Sên King-lo drew a long breath. And his heart blessed her.
“But how can we manage?” his wife reminded. “I haven’t spied a shop since we left the railway.”
“No,” Sên laughed, “and you’ll spy none again until we return to the railroad, unless a heap of mangos and plantains here and there, with a more than half-naked boy squatted beside them keeping the dragon-flies and the white ants off, with a few coins in a wooden bowl beside him for change, will pass muster for ‘shop.’ And if it would, there’d be no chiffons or picture-hats or peek-a-boo blouses for sale there. But I had thought of that. And I have brought you all you’d need.”
“Did Mrs. Yen select my Chinese frocks?” Ruby teased him.
“She did not! Your husband selected and bought them. Will you wear them, if you don’t dislike the feel and look of them when you’ve put them on?”
“Of course I will,” Mrs.
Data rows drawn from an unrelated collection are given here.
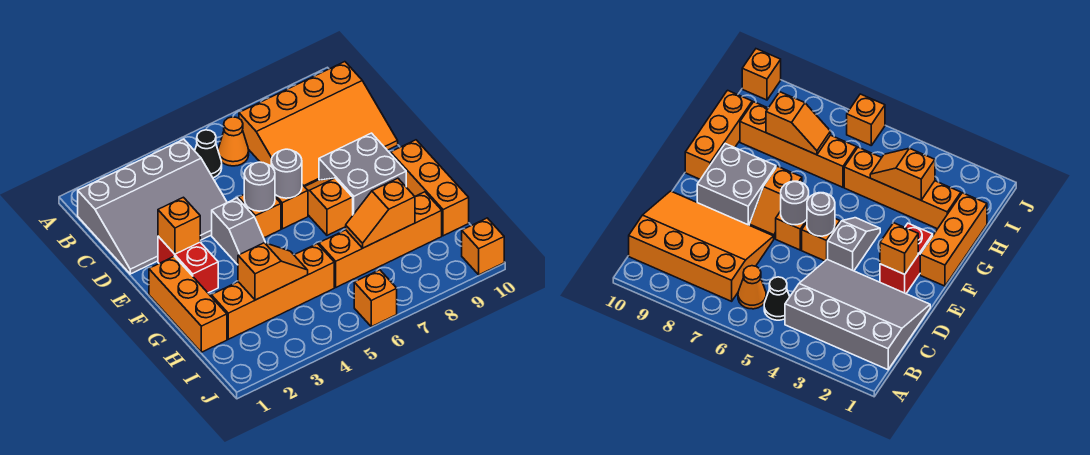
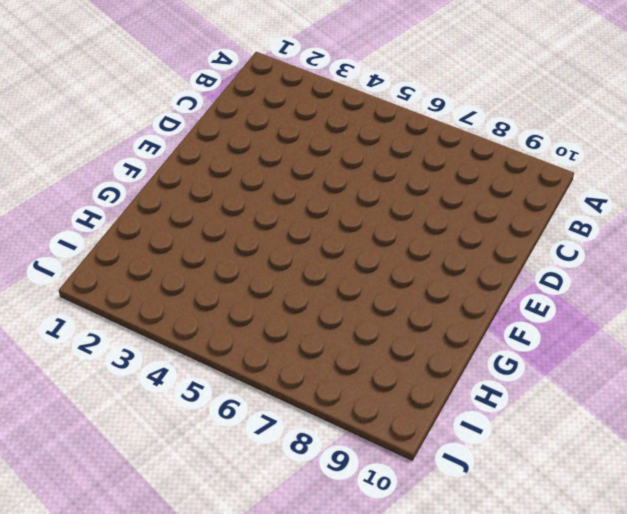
none -> grey slope B1:D4 level 1 top B
none -> black cone B5 level 1
none -> orange cone B6 level 1

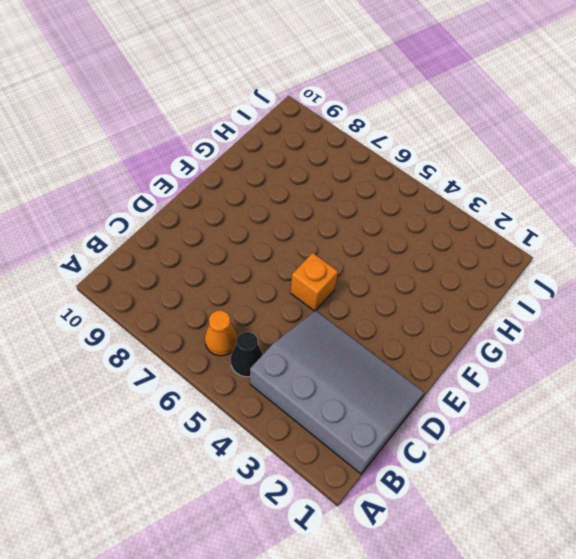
none -> orange slope B7:D10 level 1 top B
none -> red brick E2:F2 level 1
none -> grey slope E4:F4 level 1 top E

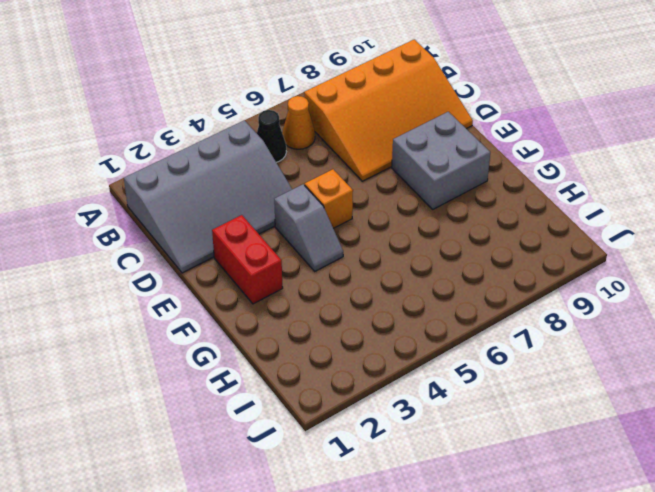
none -> orange brick E6 level 1
none -> orange slope E7:F7 level 1 top F
none -> orange brick F1:H1 level 1

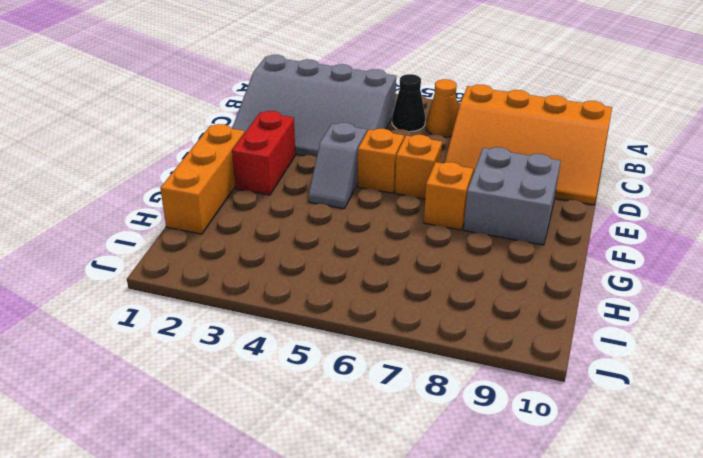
none -> orange brick F10:H10 level 1
none -> orange brick H2:H5 level 1
none -> orange brick H6:H9 level 1

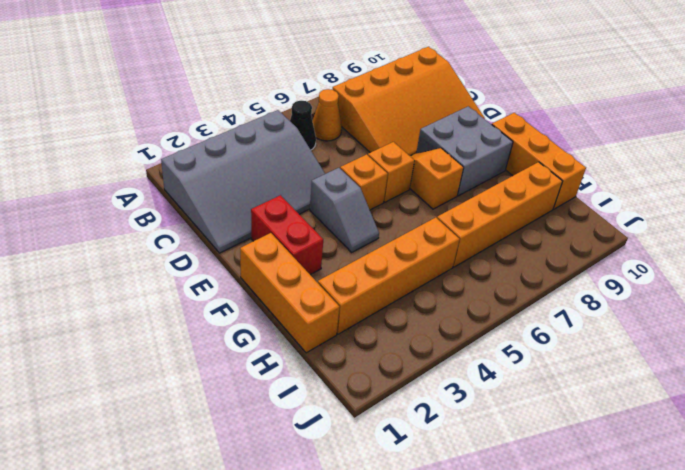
none -> orange brick J6 level 1
none -> orange brick J10 level 1
none -> orange brick E2 level 2

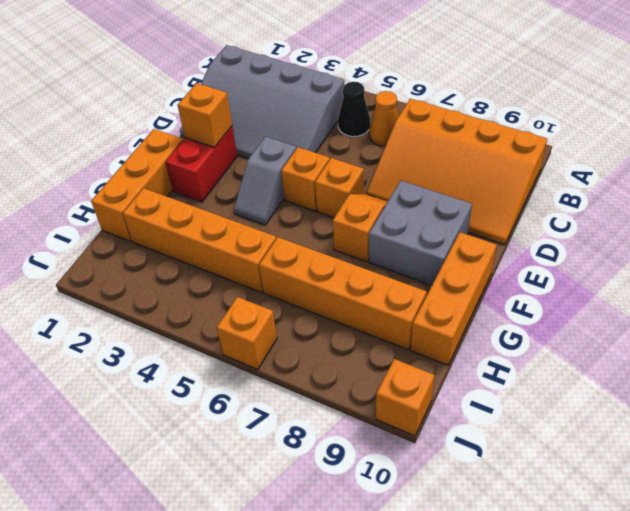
none -> grey round brick E5 level 2
none -> grey round brick E6 level 2
none -> orange slope H3:H4 level 2 top 3

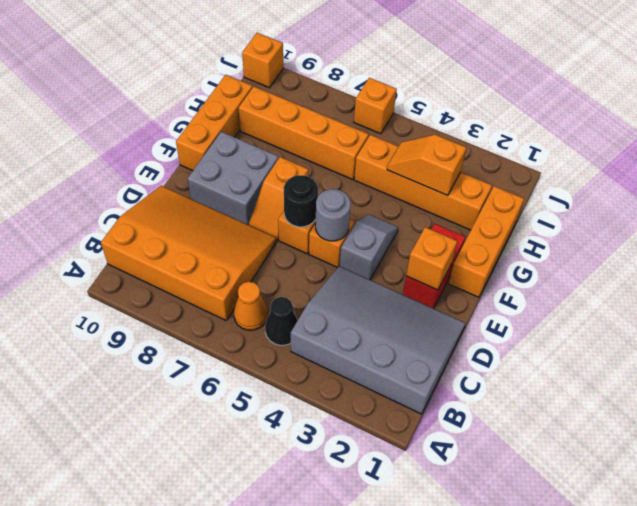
black round brick E6 level 2 -> grey round brick E6 level 2
none -> orange slope H7:H8 level 2 top 8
Sên cried gaily. “And I promise to like them, my venerable lord!”
Sên took her face in his hands and brushed her cheek with his lips.
Very rarely had he done that. But he had divined long ago that his English wife, little as she liked or even could tolerate kissing, would lack and miss something of love’s legitimate sweetness, if he never paid her the token that every loved wife in the West received.
Once in a great while Sên King-lo kissed his wife lightly—her face or her palm—and when he did Ruby Sên always laughed softly.
Their lips had never met. And Ruby knew that he never had kissed Ruben. She did not often do it herself—and then only a bath-fresh dimpled hip, or the “sugar-spot” on the back of the baby neck.